É quase um absurdo observar que de um lado levam-se anos com um ou mais projetos de lei sobre um determinado tema, e por outro lado vota-se sem que sejam resolvidas questões fundamentais. Claro que não há lei perfeita; ela deve ser aperfeiçoada com tempo, mas ela deve ser adequada o suficiente para resolver a questão que motivou sua criação e clara para evitar confusões de interpretação, além, é claro, de atender ao requisito de implementabilidade, afinal, papel (físico ou digital) aceita tudo. Senão, é só mais uma lei dentre as milhares que temos e que estão longe de aumentar a segurança jurídica para as relações de pessoas e instituições no Brasil.

Foi assim que aconteceu com a Lei de Crimes Digitais que após mais de 10 anos de tramitação foi aprovada com poucos tipos penais, tipificando praticamente quatro crimes de um rol muito maior previsto inicialmente, frustrando muito quem precisa combater os atos criminosos que só crescem na internet.

A remoção de conteúdos

Então, o Marco Civil não seria diferente. Entrou na pauta de urgência como uma forma de satisfazer interesses de governo, mas não de Estado (que independem de mandato). E também como se a segurança de dados pessoais dos brasileiros já não estivesse sendo tratada em outro projeto de lei que se encontra parado e que deveria ter andado com muito mais celeridade… O pior é que a redação atual do Marco Civil tenta dar um tiro para acertar múltiplos alvos, e isso é o fator que mais pode dificultar sua aprovação e, se for aprovado, comprometer sua capacidade de eficácia.

Um dos pontos que justificaram a sua elaboração foi justamente a questão da neutralidade da rede, previsto no artigo 9º. No entanto, é por certo o item que mais incomoda alguns setores e players da economia. Muitos que monopolizam a infovia digital brasileira não têm interesse em igualar o tráfego de dados de todos, afinal, o poder de conceder preferência de passagem gera altos retornos financeiros.

Esse artigo trouxe todo o poder ao Executivo (presidente), para gerar discriminação de tráfego por decreto presidencial, novamente, atraindo possíveis interesses político-partidários de quem está no poder (que é efêmero), em vez de trazer quem detém conhecimento técnico e permanência de longo prazo, dois elementos essenciais para a própria sustentabilidade da neutralidade (como seria o caso de indicar o Comitê Gestor da Internet no Brasil (CGI) ou alguma agência reguladora, por exemplo).

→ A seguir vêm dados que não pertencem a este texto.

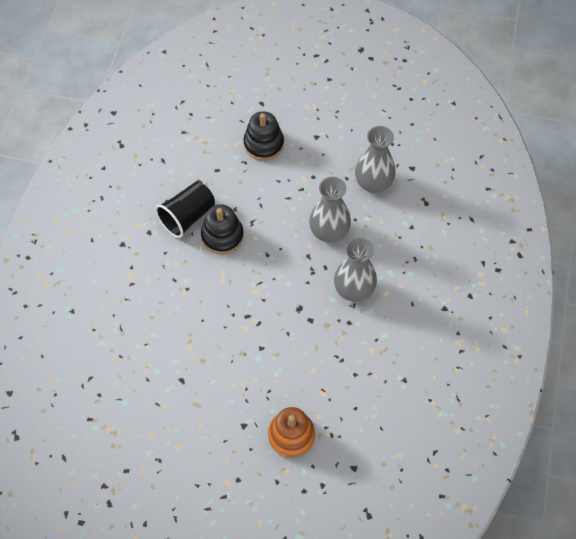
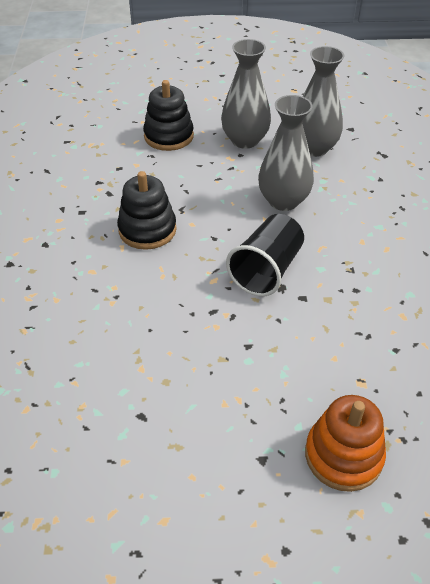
camera: 15 degrees left, 15 degrees down
(187, 217) = (94, 218): black cup -> black cup (266, 270)
(354, 289) = (344, 252): grey vase -> grey vase (245, 140)

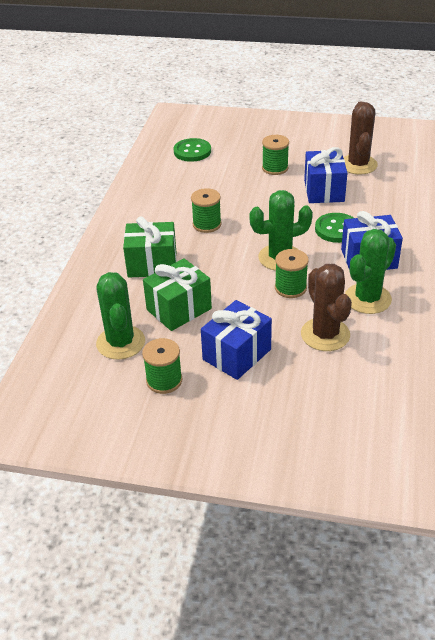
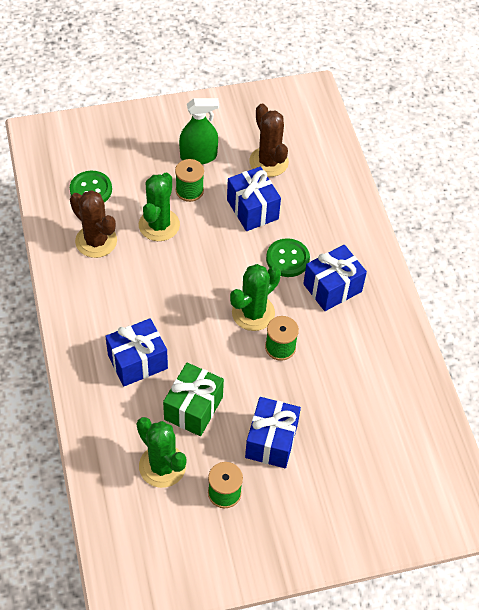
camera: 30 degrees left, 15 degrees up
(152, 264) = (137, 362): green gift -> blue gift
(207, 224) = (162, 291): green spool -> none
(297, 150) = (198, 156): none -> green spray bottle
(325, 334) = (334, 391): brown cactus -> brown cactus (96, 241)
(367, 299) = (351, 337): green cactus -> green cactus (159, 225)

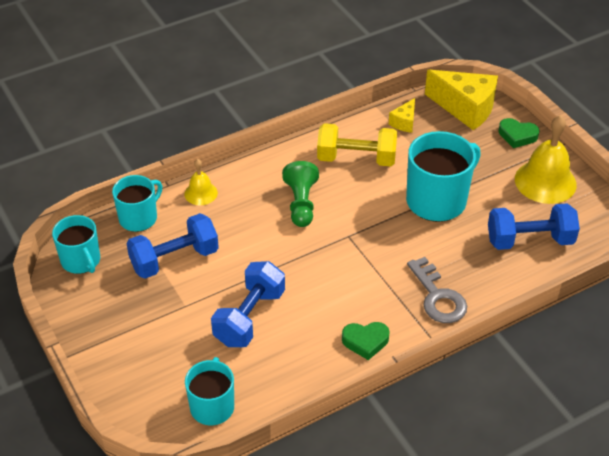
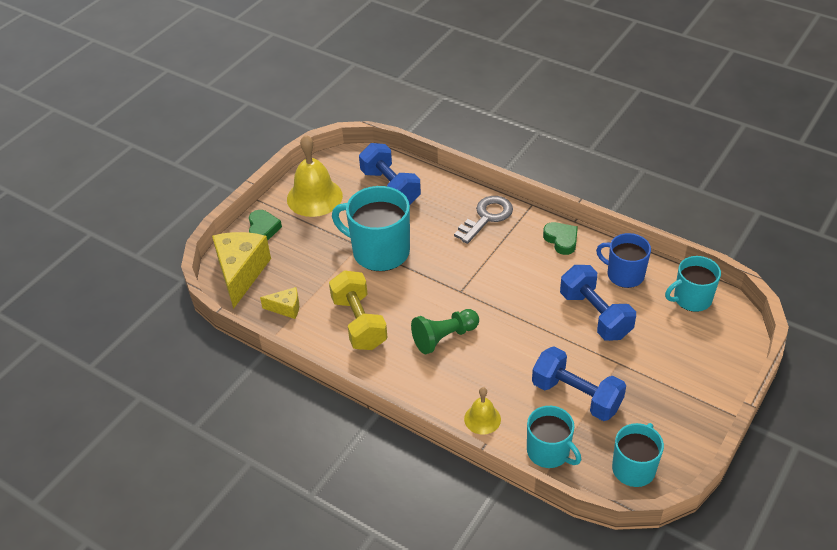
camera: 115 degrees left, 0 degrees up
(139, 218) = (549, 452): turquoise mug -> turquoise mug turned 150 degrees counterclockwise
(249, 317) = (595, 315): blue dumbbell -> blue dumbbell turned 60 degrees clockwise
(283, 368) = (624, 274): none -> blue mug

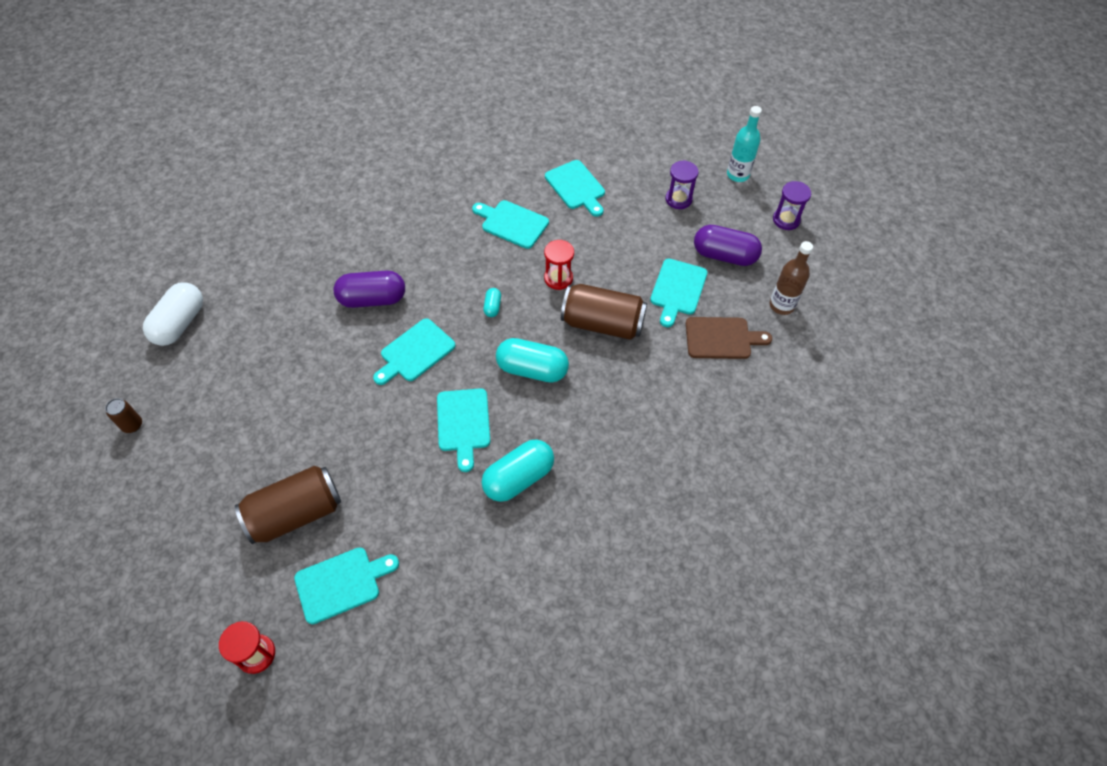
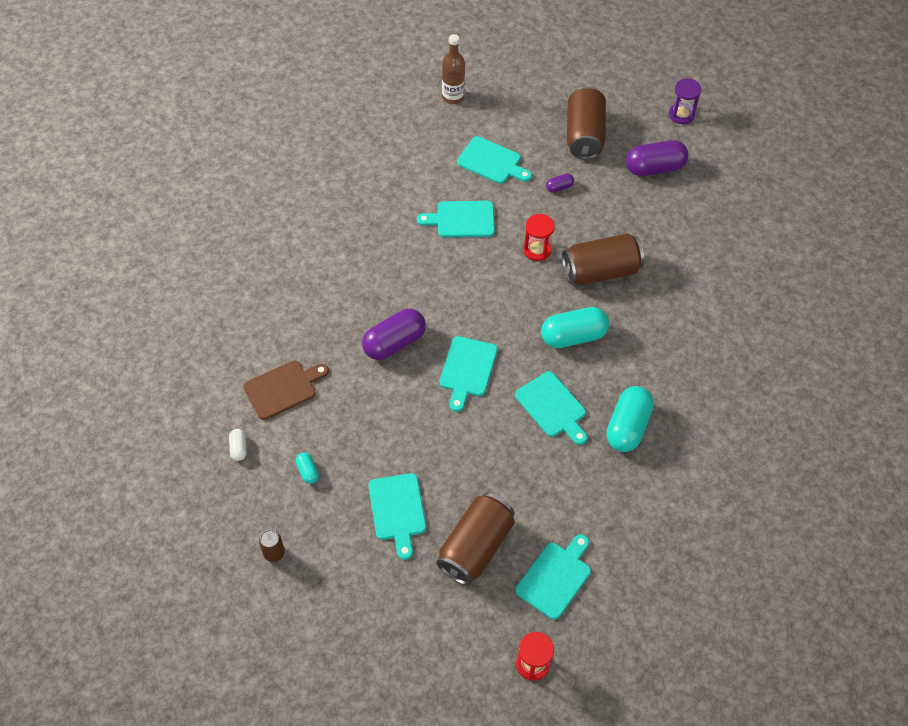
camera: 30 degrees left, 0 degrees up
(180, 323) = (239, 448): white capsule -> white capsule, size x0.46
(492, 307) = (501, 300): turquoise capsule -> turquoise capsule (308, 471)
(620, 234) = (559, 187): none -> purple capsule
(677, 290) = (638, 214): turquoise cutting board -> turquoise cutting board (397, 510)
(678, 199) = (584, 135): purple hourglass -> brown can
(721, 338) = (700, 238): brown cutting board -> brown cutting board (283, 388)
(738, 175) = (616, 91): turquoise bottle -> none
(781, 305) = (726, 190): brown bottle -> brown bottle (453, 97)

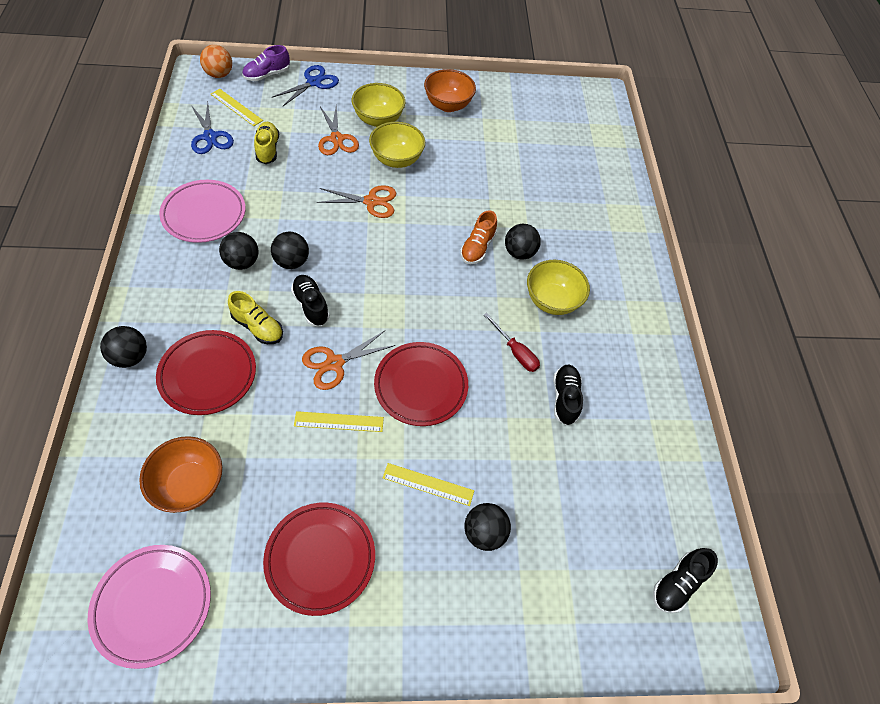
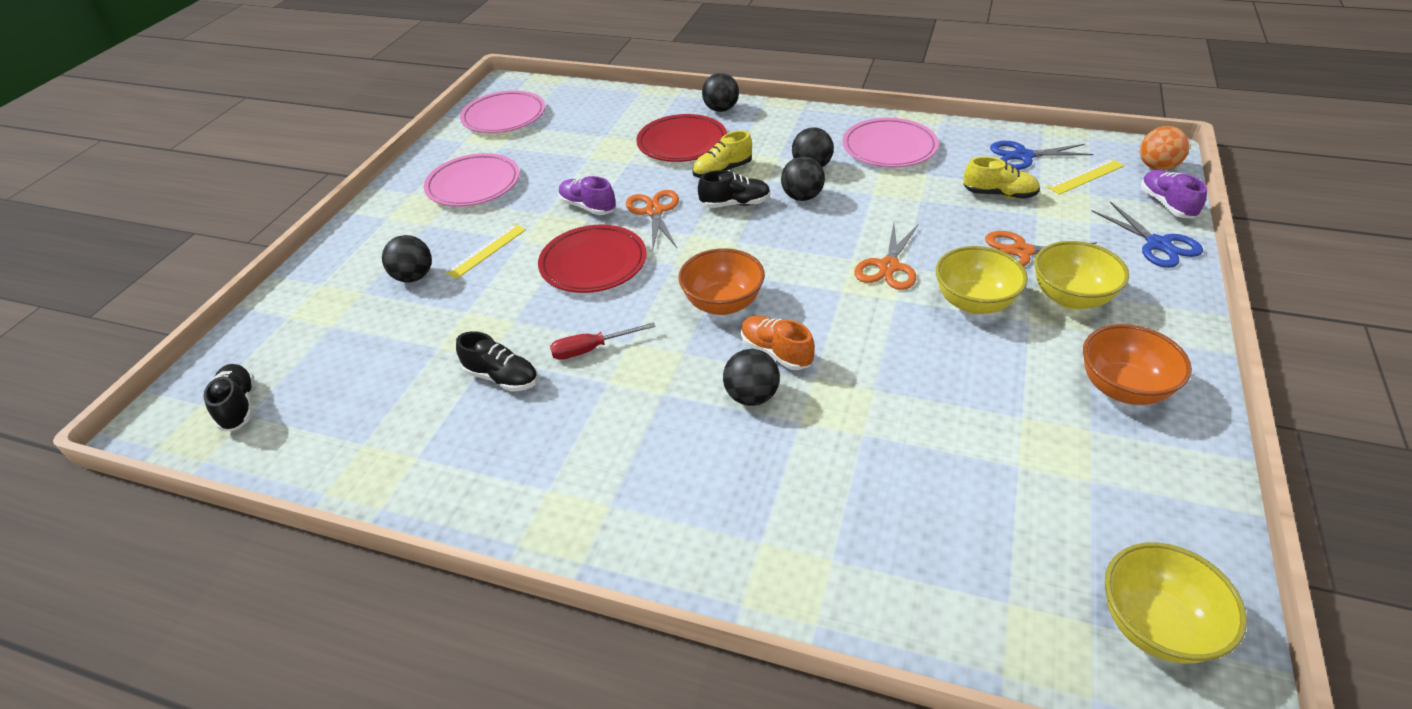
camera: 120 degrees right, 15 degrees down
(190, 484) = (583, 132): orange bowl -> orange bowl (723, 304)
(320, 558) = (473, 185): red plate -> pink plate
(339, 422) = (588, 207): yellow ruler -> purple shoe
(552, 301) = (650, 409): yellow bowl -> yellow bowl (1155, 625)

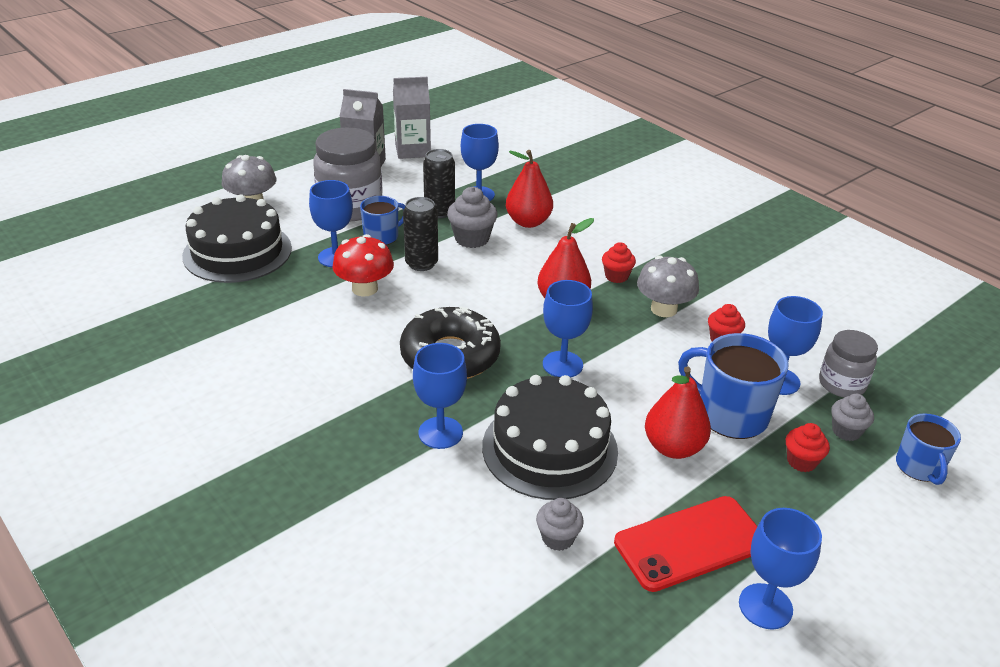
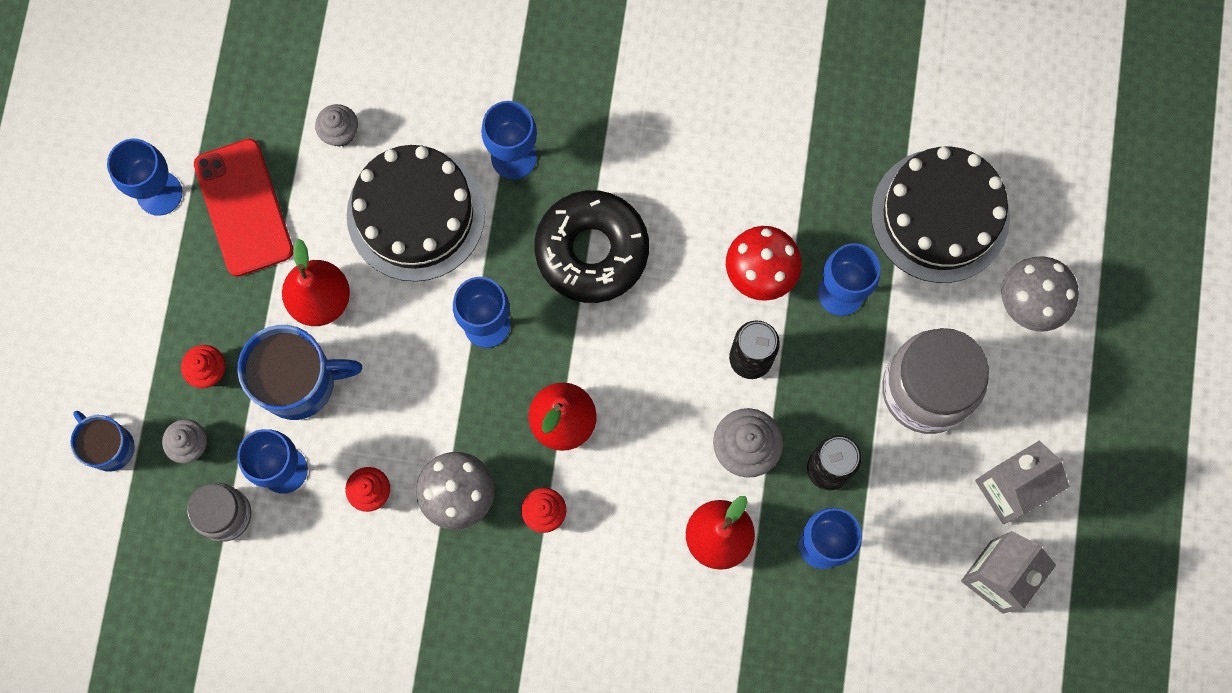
camera: 140 degrees right, 40 degrees up
(382, 236) = (836, 368): blue mug -> none
(690, 543) = (244, 207): red phone -> red phone turned 45 degrees counterclockwise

Na questão de proteção de dados, o artigo 12 é um “cheque em branco” para a intervenção do Estado na economia, contrariando toda tendência instaurada no Brasil após 1990 com a abertura do mercado e as privatizações. Mesmo que isso pudesse ser aceitável, seria viável? Como a atual infraestrutura comprometida com riscos de apagão energético, racionamento de água, carente de plano ou política de fomento da indústria nacional de tecnologia e ainda associada a grande carga tributária conseguiriam gerar um ambiente propício para trazer servidores de provedores que estão em outros países para o Brasil? Duas coisas podem ocorrer: um pior serviço, mais caro e não necessariamente mais seguro para o consumidor brasileiro ou a ausência completa dele (nem ter a oferta do estrangeiro nem o equivalente nacional).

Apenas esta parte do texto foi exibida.